Even when children were sent to schools, the scheduling of classes revolved around tending the farm, or helping to work the shop or store. It was understood that a school education was an adjunct to what the children learned at home, not a replacement or substitute for it. It was also intended to offer opportunities for vocations apart from working the family business. Not all businesses lent themselves to being inherited by more than one child. Also, it was simply a matter of social fairness to facilitate a person choosing to become a doctor or teacher or accountant rather than a farmer or cooper.

In the U.S. the combination of immigration and the Industrial Revolution led to drastic changes in the family structure. For various reasons, people chose to work in factors or related vocations rather than farms or family businesses. Cities grew to the point where eventually the urban population exceeded the non-urban population for the first time in history. To support a growing population that did not provide itself with food and other goods directly, industries were created and expanded. This accelerated the loss of self-sufficiency which contributed directly to the drastic changes in family structure.

Coupled with these natural changes to the socio-economic structure in the U.S. (the shift from rural, agrarian based economy to urban, industrial based economy) was a determined effort by those same industries to create a “Consumerist Society” in which a growing emphasis was placed on materialism as a source of happiness and proof of success. The image of the Ideal American Family came to involve houses, clothes, cars, and other “stuff” that was much more than a family actually needed to flourish in life. As the relationships within the family began to suffer due to less time spent functioning as a family, consumerist goals were set in place to fill the “contentment gap”.

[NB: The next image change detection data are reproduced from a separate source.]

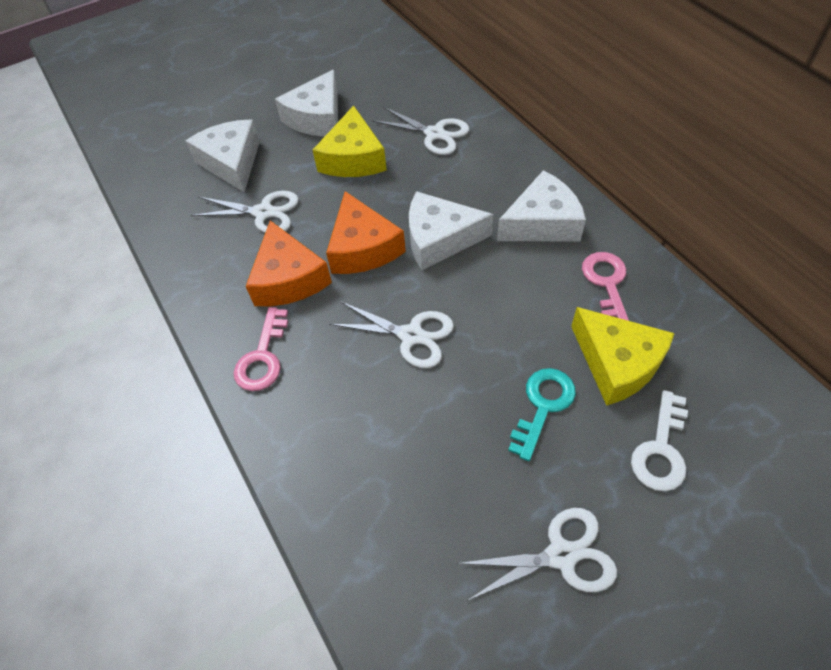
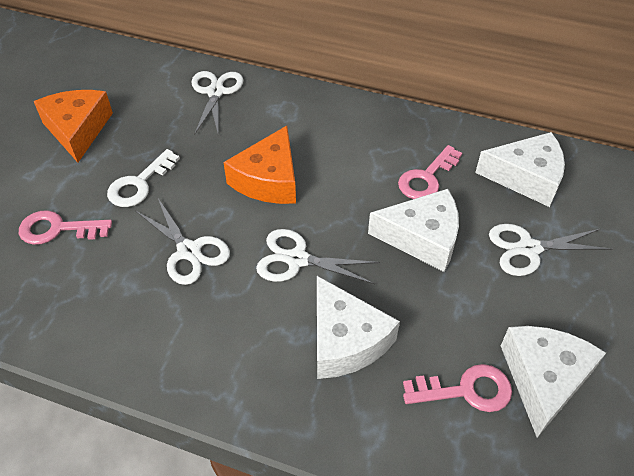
pink key: 2 -> 3
turquoise key: 1 -> 0
yellow cheese: 2 -> 0

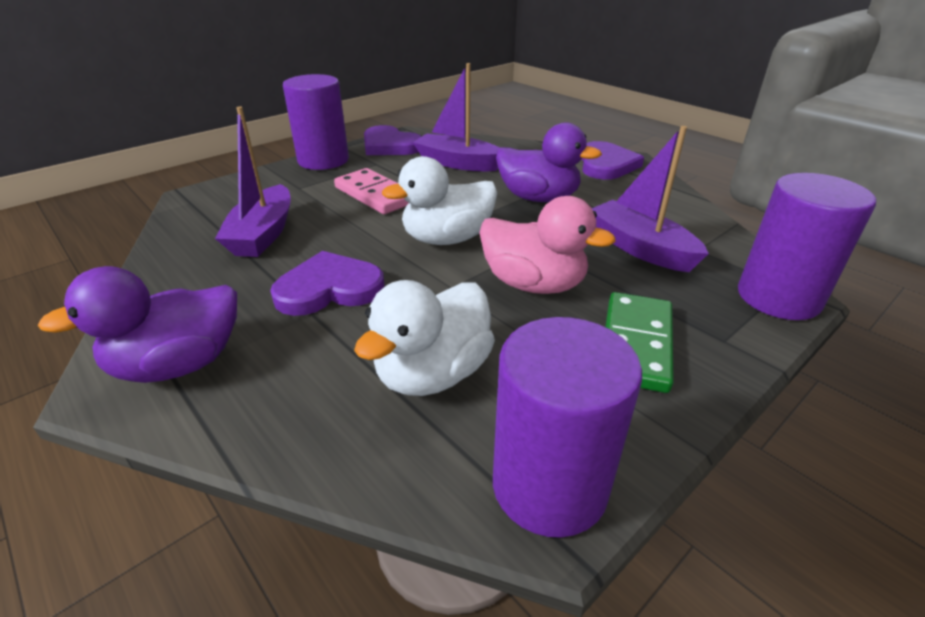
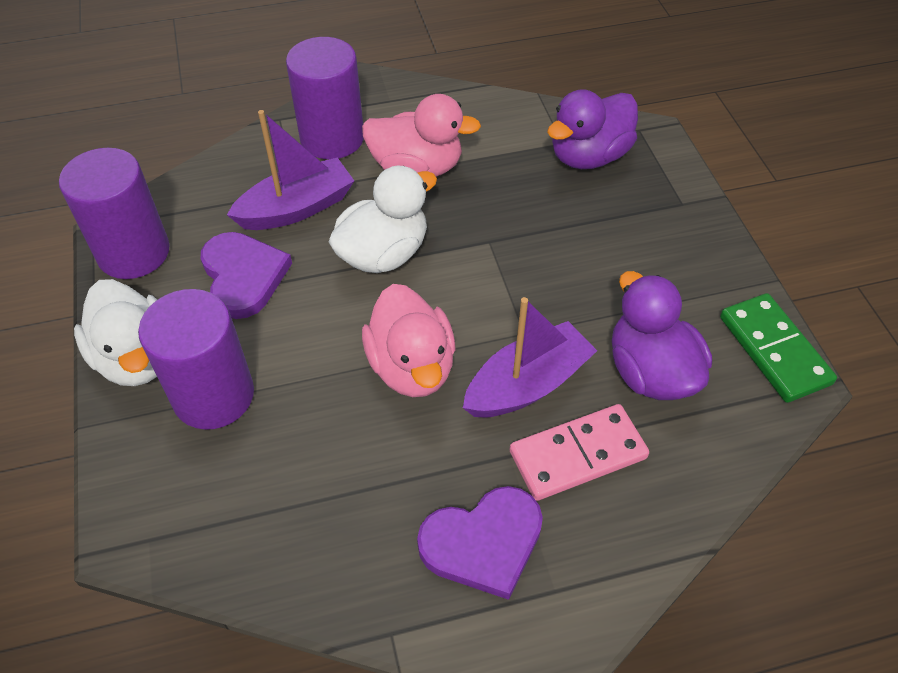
pink duck: 1 -> 2
purple boat: 3 -> 2
purple heart: 3 -> 2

It's difficult enough to maintain an optimal family structure when a father may be forced to spend the majority of his children's waking hours at his job. It becomes even more problematic if the mother, too, is in the same situation. As noted earlier, in a growing number of situations, this is not by choice of the parents, but by necessity. Still, we also need to consider how many working mothers do so not because their families can't have a decent life without the second income, but merely because the mother has been conditioned by society to think that being a stay-at-home mom is somehow failing to find fulfillment as a human being. Both parents need to consider whether their individual career pursuits are going to be worth the potential costs to raising their children (assuming they have thought through the idea that raising children is not for their own fulfillment as parents alone, but more on that in Part 2).

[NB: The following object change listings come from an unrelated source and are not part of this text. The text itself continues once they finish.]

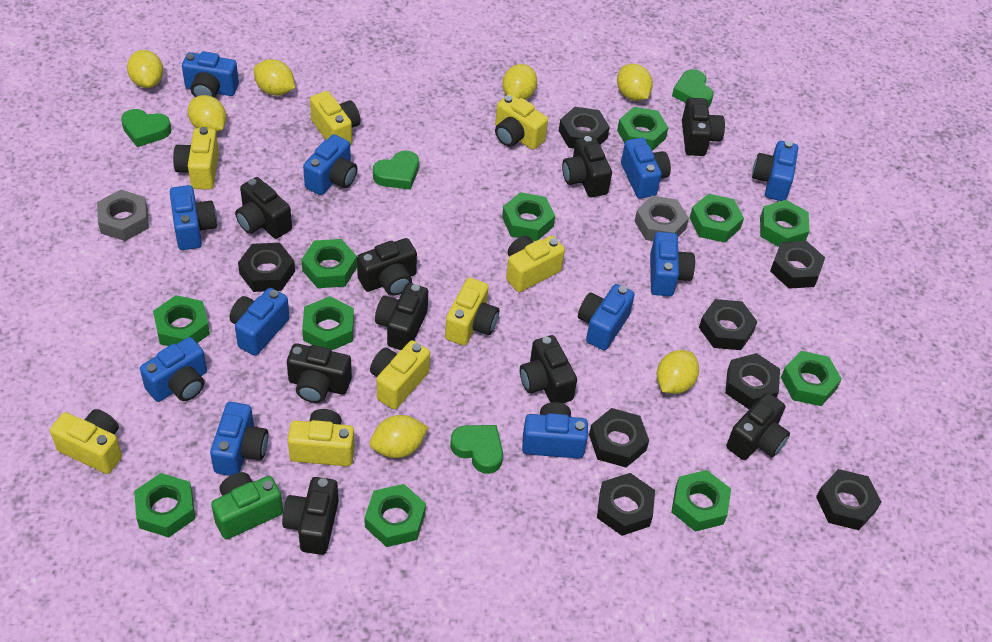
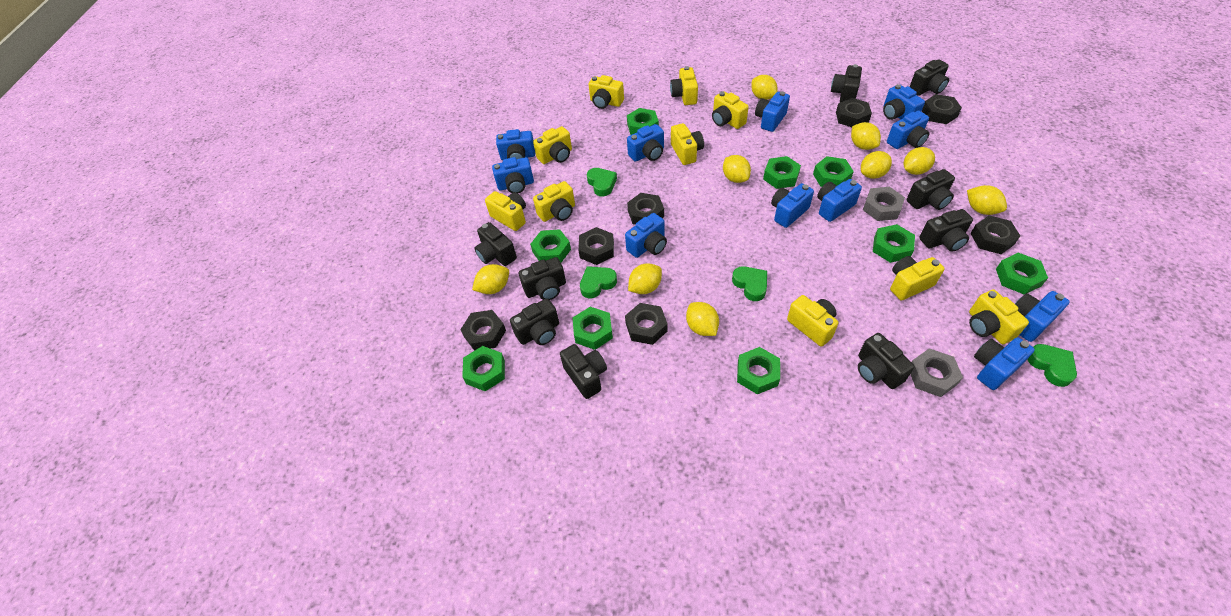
black nut: 8 -> 7
green camera: 1 -> 0
green nut: 11 -> 9
yellow camera: 8 -> 10
yellow lemon: 7 -> 9

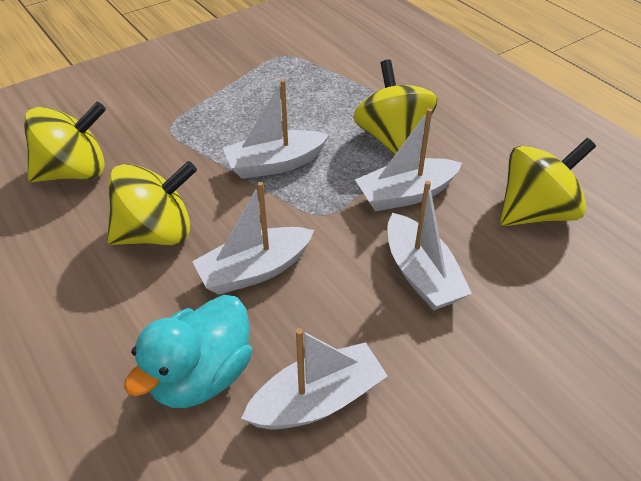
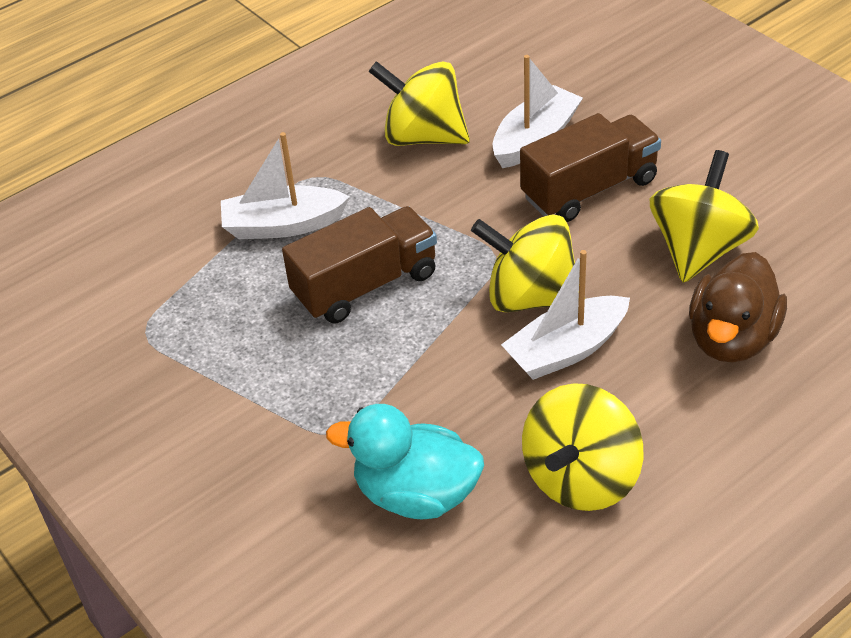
brown duck: 0 -> 1
brown truck: 0 -> 2
white boat: 5 -> 3

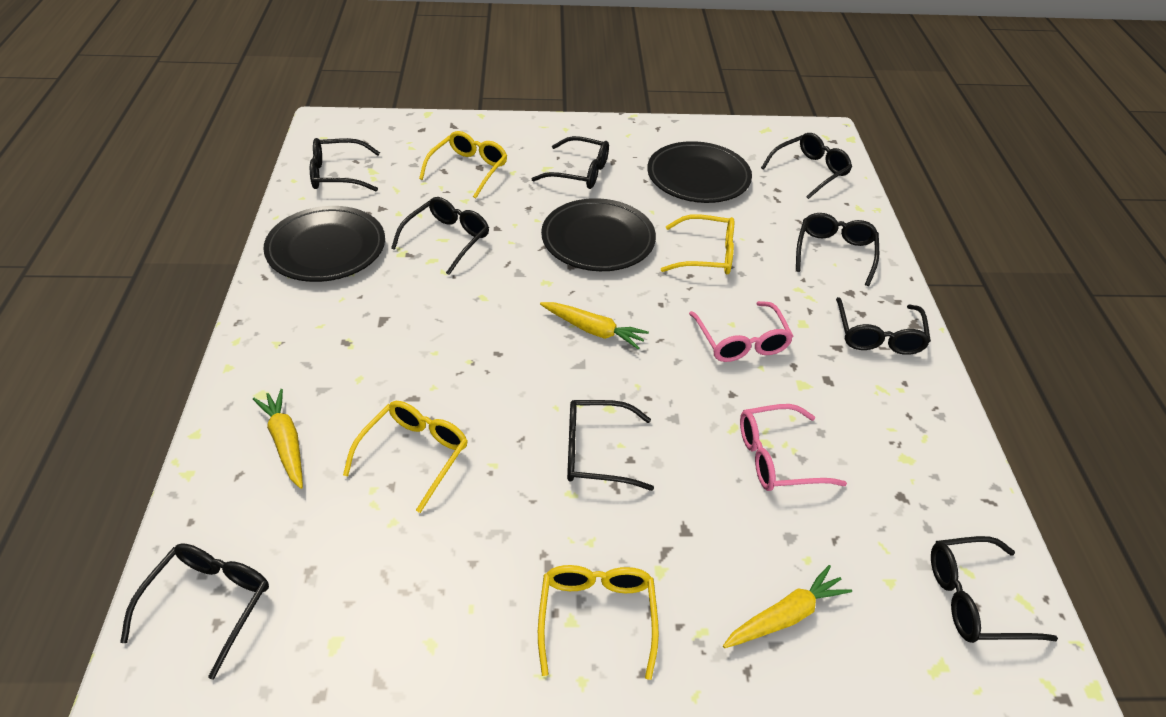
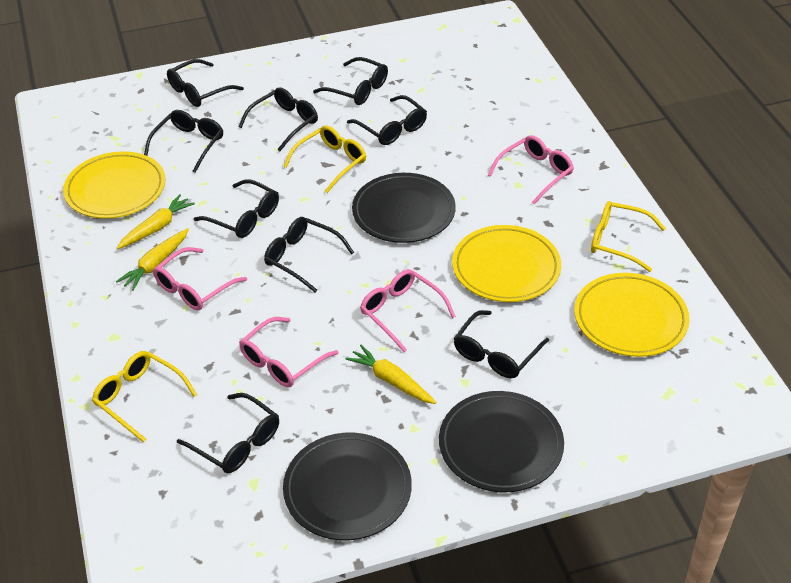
pink glasses: 2 -> 4
yellow glasses: 4 -> 3
yellow plate: 0 -> 3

All of which brought us to the place in history where our society treats children as objects of affection, potential consumers and exploitable resources, but rarely as the young human beings they actually are. As a society we have been conditioned to think that it is normal for the average child to have spent a third of his life under the direct supervision and nurture of strangers, non-family members who may or may not share the same spiritual, moral and ethical views as the family. We have even created a situation in which teachers or social workers can use their own subjective views of what constitutes a “stable family environment” to determine if a child is at risk.


By creating a socio-economic structure in which a majority of parents are forced to work outside the home, thus spending less time with their children than they should, we have brought about a mixed blessing. Yes, we have achieved unprecedented economic growth and opportunity. Children who might otherwise have not considered pursuing certain careers do so thanks to experiences in the educational system. Yet the price we pay for these successes is a growth in dysfunctional families as well as adults who have a skewed understanding of parenting as well as values that don't necessarily correlate to raising future generations to be wholly functioning human beings.